Subscription models making AI affordable for small businesses
When most small business owners hear “AI,” they imagine expensive software, specialist consultants, and a hefty upfront bill.
That assumption is not entirely wrong, but it describes a particular way of buying technology, not AI itself. The shift that makes AI genuinely accessible at the SME level is the move away from large, one-time capital purchases towards tools that charge a predictable monthly subscription. Businesses can pay for what they use, scale back when necessary, and avoid the debt that a major technology investment can create.
The deeper opportunity here is consolidation. Many SMEs are already spending money across multiple disconnected tools—one for invoicing, another for customer records, another for stock tracking—none of which talk to each other. An integrated platform that handles several of these functions together, with AI built in, can actually cost less than the sum of those separate subscriptions while giving business owners a clearer picture of their operations.
With margins already under pressure, any technology a business adopts needs to visibly show an increase in productivity or bottom line. Subscription-based, integrated platforms, priced transparently and honestly, are the model that best fits this reality.
Infrastructure challenges demand a mobile-first approach
No conversation about technology in Nigeria is complete without confronting the infrastructure problem, and AI is no exception. Nigeria continues to face major infrastructure barriers, including limited broadband access, unreliable power supply, and high data costs, all of which constrain deeper AI adoption. These are structural features of the operating environment that any sensible technology strategy must account for today.
The electricity situation alone is significant. The World Bank estimates that the lack of stable electricity costs Nigeria’s economy approximately $26.2 billion annually, equivalent to about 2% of GDP, forcing many businesses to run on expensive diesel generators. That cost ripples outward.
In practical terms, AI tools built for Nigeria cannot assume a stable broadband connection or a computer that is always powered on. The tools that will actually get used are the ones that work on a smartphone, consume minimal data, and can function offline when connectivity drops, syncing back up when it returns. The mobile phone is already how many Nigerian SME owners run their businesses. AI that meets them there, rather than demanding infrastructure they do not have, is AI that has a genuine future in this market.
The direction is clear: build capability from within, using tools that make that possible. Recent AI performance research reveals that 64% of African workers are already actively using AI at work, signalling massive grassroots readiness and driving forward-thinking organisations across Nigeria, Kenya, and South Africa to aggressively prioritise internal upskilling frameworks to bridge the talent gap.
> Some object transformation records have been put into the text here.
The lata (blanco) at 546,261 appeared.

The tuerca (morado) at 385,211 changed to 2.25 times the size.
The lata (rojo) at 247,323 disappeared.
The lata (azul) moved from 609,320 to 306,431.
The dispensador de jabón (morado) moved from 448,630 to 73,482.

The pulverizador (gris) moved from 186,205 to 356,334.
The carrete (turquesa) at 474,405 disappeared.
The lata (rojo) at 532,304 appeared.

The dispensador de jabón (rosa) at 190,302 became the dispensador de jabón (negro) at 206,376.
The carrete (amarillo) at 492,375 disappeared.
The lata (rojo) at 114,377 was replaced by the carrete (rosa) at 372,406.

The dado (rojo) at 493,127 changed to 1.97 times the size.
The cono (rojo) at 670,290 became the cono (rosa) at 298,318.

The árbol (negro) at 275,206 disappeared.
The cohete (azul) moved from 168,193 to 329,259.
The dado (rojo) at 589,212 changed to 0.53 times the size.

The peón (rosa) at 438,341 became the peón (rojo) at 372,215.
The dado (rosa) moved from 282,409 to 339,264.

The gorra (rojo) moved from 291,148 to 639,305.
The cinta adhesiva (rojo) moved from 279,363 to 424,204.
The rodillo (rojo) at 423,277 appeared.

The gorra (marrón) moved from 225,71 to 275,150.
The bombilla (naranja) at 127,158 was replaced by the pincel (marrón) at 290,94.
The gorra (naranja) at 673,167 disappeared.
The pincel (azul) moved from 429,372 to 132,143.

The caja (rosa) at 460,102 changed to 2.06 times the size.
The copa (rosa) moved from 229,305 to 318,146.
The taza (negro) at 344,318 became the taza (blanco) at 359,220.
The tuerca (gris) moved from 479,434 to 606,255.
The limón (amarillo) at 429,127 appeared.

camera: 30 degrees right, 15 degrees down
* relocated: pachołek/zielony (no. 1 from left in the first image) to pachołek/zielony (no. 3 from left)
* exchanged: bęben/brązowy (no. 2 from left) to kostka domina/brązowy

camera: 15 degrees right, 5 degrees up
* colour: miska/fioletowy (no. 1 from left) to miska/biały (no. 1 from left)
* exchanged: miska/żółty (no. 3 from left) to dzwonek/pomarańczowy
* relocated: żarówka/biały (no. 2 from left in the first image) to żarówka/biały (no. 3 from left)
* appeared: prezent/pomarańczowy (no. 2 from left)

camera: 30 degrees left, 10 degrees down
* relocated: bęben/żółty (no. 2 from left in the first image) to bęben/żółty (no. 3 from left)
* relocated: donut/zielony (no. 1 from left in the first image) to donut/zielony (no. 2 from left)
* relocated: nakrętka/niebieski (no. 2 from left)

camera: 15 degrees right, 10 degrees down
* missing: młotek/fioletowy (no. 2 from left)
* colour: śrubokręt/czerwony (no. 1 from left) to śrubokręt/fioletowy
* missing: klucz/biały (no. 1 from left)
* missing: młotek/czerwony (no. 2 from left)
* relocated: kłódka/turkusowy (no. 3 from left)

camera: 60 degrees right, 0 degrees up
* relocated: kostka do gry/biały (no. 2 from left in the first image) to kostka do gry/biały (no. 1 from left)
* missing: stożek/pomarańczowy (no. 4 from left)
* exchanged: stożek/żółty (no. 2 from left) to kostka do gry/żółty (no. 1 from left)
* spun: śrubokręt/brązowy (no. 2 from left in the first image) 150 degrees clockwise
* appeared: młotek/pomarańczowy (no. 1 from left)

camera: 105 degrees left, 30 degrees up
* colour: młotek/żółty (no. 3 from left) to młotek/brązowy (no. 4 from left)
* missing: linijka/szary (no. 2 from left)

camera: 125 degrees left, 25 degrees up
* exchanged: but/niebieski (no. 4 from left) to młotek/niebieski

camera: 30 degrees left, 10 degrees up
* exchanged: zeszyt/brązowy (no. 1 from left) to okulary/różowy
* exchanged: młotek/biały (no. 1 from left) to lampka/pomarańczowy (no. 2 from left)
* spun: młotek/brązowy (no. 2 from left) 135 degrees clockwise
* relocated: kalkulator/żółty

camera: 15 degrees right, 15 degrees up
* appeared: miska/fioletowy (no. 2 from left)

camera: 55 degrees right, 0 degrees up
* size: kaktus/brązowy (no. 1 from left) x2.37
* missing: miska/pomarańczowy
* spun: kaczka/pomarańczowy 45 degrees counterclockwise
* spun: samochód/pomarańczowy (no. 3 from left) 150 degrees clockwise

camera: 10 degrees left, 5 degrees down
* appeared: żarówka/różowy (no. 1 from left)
As the policy groundwork is being laid, the commercial ecosystem is beginning to respond. What remains is a clear-eyed acceptance that AI tools built for this market need to look different from those built for markets with different realities. Low cost, low bandwidth, and usability for non-technical people are not modest ambitions; they are the actual requirements. Build for those realities, and AI has a real future in Nigeria’s SME economy.